So I finally finished my medical assistance papers late last night would have been done sooner but family members were dragging their feet on giving me the information I needed as usual
. Why must they make everything 10 times harder than it needs to be? I have enough other things going on without them getting in the way. Sent the papers off today so hopefully within a week I should get a letter saying whether I am accepted or denied
. If I am denied I still have options it will just be a pain to have to waste more time filling out more papers plus the other option won't cover the same places & possibly not as good…but I can't afford any of them on my own so it is the only choice I have right now! Why are these types of programs so expensive? U think helping people would be enough but no they have to get rich as well! Have had my mind spinning for days now & not sure how to make it stop!!! I am quickly running out of money & time!!!!!! I can hardly afford gas to get me to counseling even if my parents pay for the counseling anymore. Looking for a job but with my medical issues the options are limited which isn't helping in an already hard job market. So I have no clue how I am gonna pay for gas, or my prescriptions anymore
. And since my parents are threatening to take away counseling as well I am feeling like just shoot me now!!!!!!! I don't know what to do I am at my breaking point with no where to go even if I get into a program I can't afford gas for 4 days a week!
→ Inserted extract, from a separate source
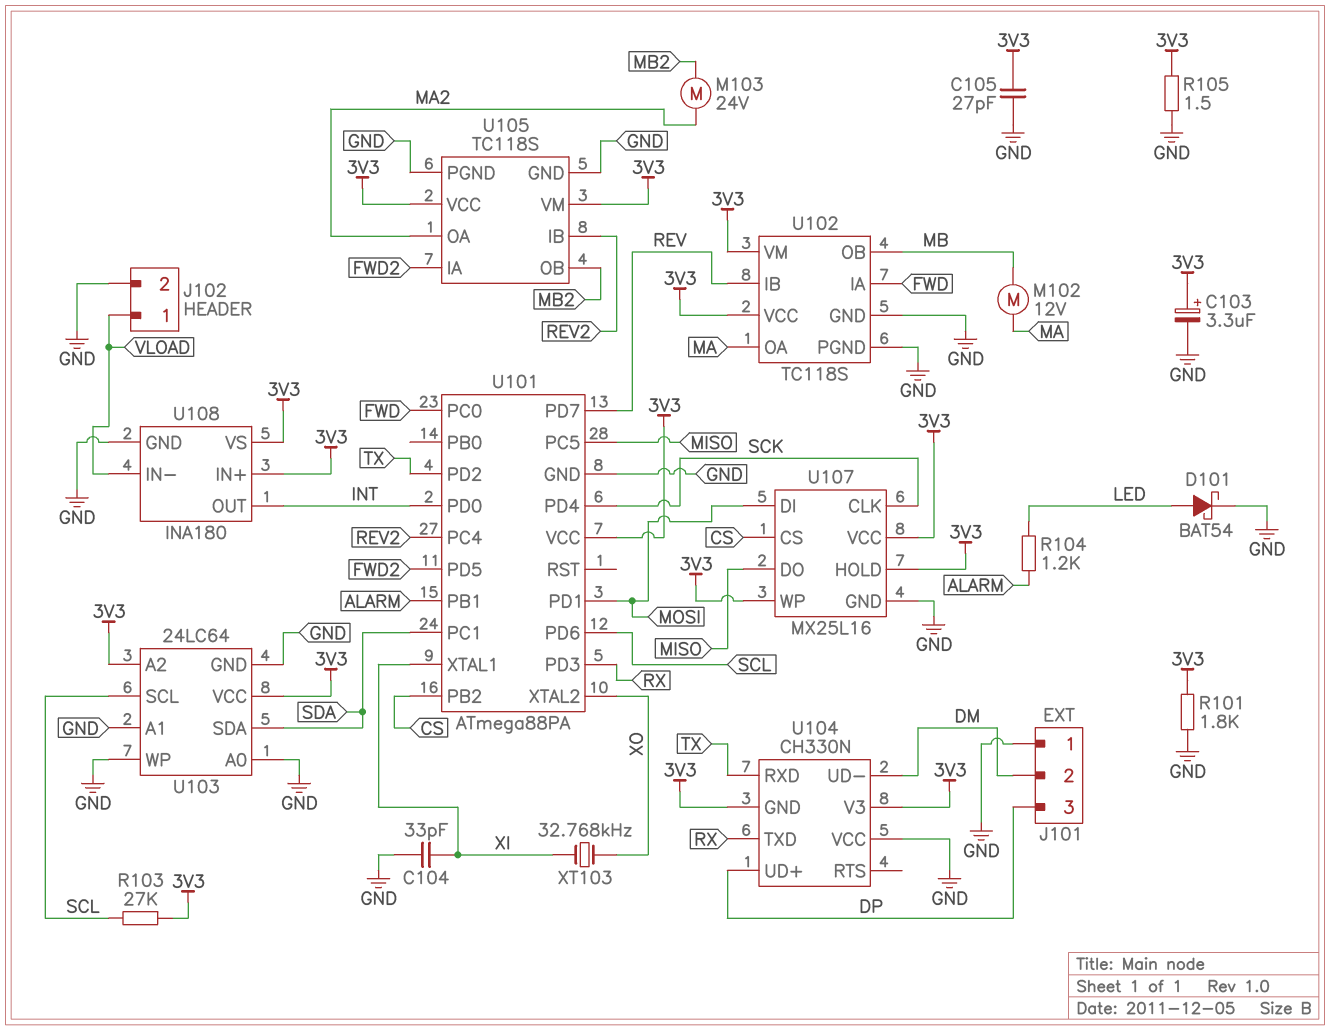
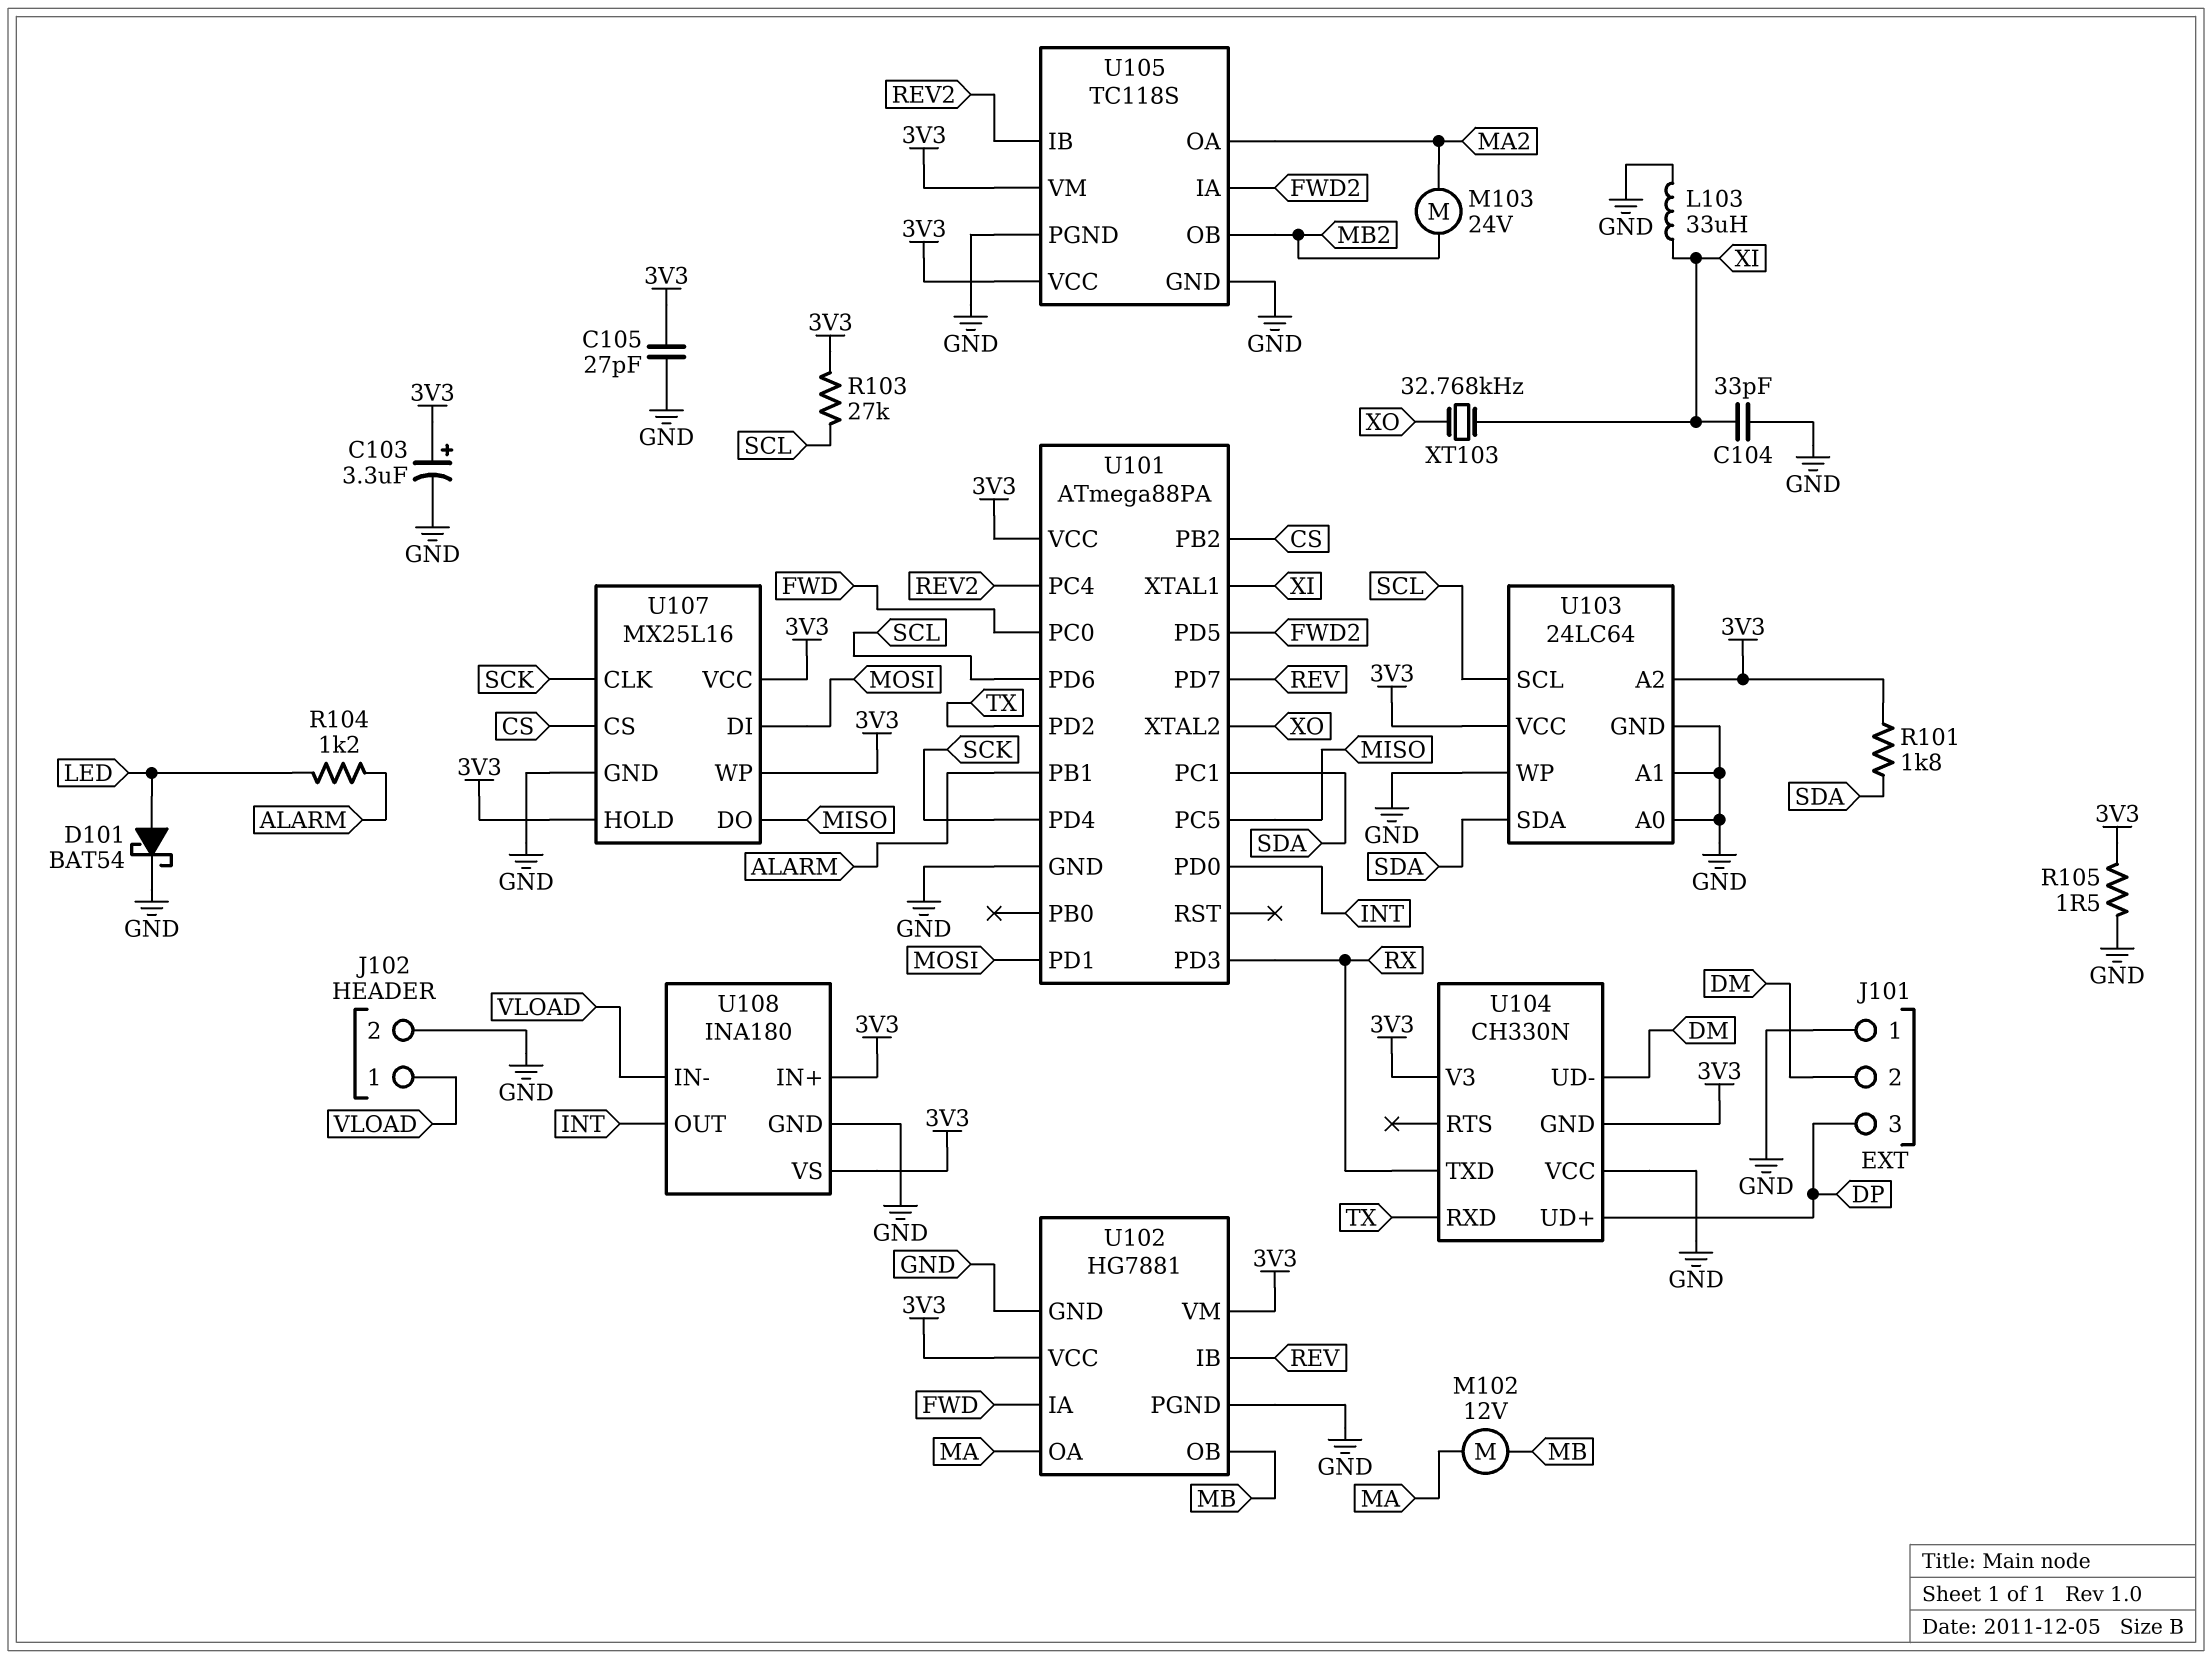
L103: none -> 33uH (GND, XI)
R101: 1.8k (3V3, GND) -> 1.8k (3V3, SDA)
U102: TC118S -> HG7881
Their is no way out of this situation….this is rock bottom!!!!!!! And my parents don't give a damn anymore if I can't sleep,eat, or just get through 1 day without wanting to just end it because their is no way out. And don't freak out I am not suicidal I am in the phase of God just kill me, run my car into a tree, something quick,pain free, & that doesn't hurt anyone else!!!!!!!!!!!!!!!!!!
Stressed out,Overwhelmed, & Numb!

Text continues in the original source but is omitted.